Requests that represent events will be tagged with action: 'tag' and actions that represent data collected from the user will be tagged with action: 'user'.

Example implementation

To illustrate how to build an endpoint that will be able to receive events, we'll create a Cloudflare Worker and use its publically accessible development endpoint to configure the Event Sink. The reason we would recommend using something like Cloudflare Workers is that these services automatically scale up the number of workers based on the incoming request rates, so you don't need to worry about scaling your own infrastructure to keep up with traffic spikes.

To create one, you need a free or paid account on Cloudflare. Once you log in and select your account, you'll be able to create a new worker by selecting the Hello world template:

The Cloudflare dashboard worker creation screen

After giving it a sensible name, you can deploy the worker and you're presented with the success screen showing the link to your newly created worker:

Screen showing result of successfully deploying the first Worker instance

Click Edit code. This will take you to the code editor that will allow you to implement the endpoint.
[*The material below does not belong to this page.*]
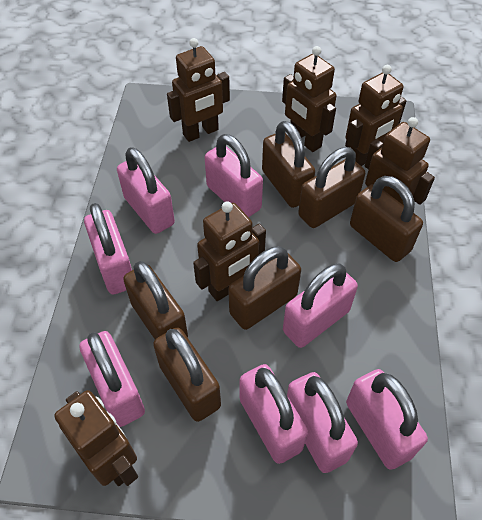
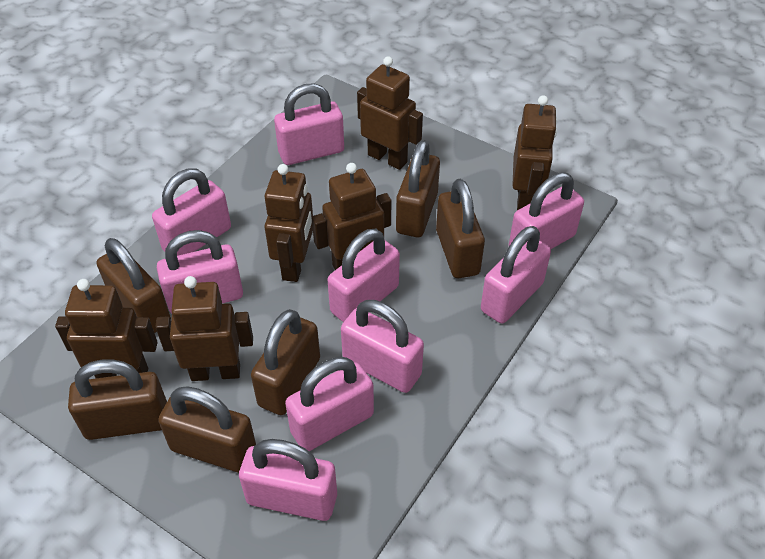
pink padlock: 8 -> 9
A Cloudflare Workers code editor in the Cloudflare Dashboard

We can now implement a simple handler that will read the JSON payload from the request object and log it to the console. Replace the entire contents of the file with this block of code:

export default {
  async fetch(request, env, ctx) {
    if (request.method == 'POST') {
      const requestPayload = await request.json()
      const headers = [...request.headers.entries()]
      console.log(requestPayload, { headers })
      return new Response(JSON.stringify({ success: true }), {
        headers: new Headers({
          'Content-Type': 'application/json; charset=utf-8',
        }),
      })
    }
    return new Response('Not found', { status: 404 })
  },
}

After deploying the worker, you can check that the endpoint works by firing a POST request to the URL with a valid JSON payload:

An illustration of how to test a POST request within the Worker Code Editor

Now that we've verified that the endpoint can receive POST requests and log the payload, we can open realtime logs for the worker to observe the events coming through:

The button indicating where to access realtime logs in Worker LogsThe realtime logs page in Cloudflare

In another tab, we can open our EdgeTag site and add the Event Sink channel configured for our worker endpoint:

Final configuration example for the Event Sink provider form

Saving and deploying this tag will start the event stream to our endpoint. Switching back to our Cloudflare tab, we should see the realtime logger displaying POST requests made to our worker, logging the payloads in the logs section:

Realtime logs showing the POST request sent by EdgeTag to the configured Cloudflare Worker

Of course, this example just logs the payload and request headers to the console, but depending on your needs, you might want to write this payload to persistent storage, a database or perform filtering or transformation before forwarding it to another service.

You can also configure a secret header value in the provider form to send along with the request so that you can then compare against a value in the worker to authenticate the incoming request. This would prevent your endpoint from accepting any POST request from anything other than Blotout.

If you do decide to use this to build something interesting, we'd love to hear your thoughts!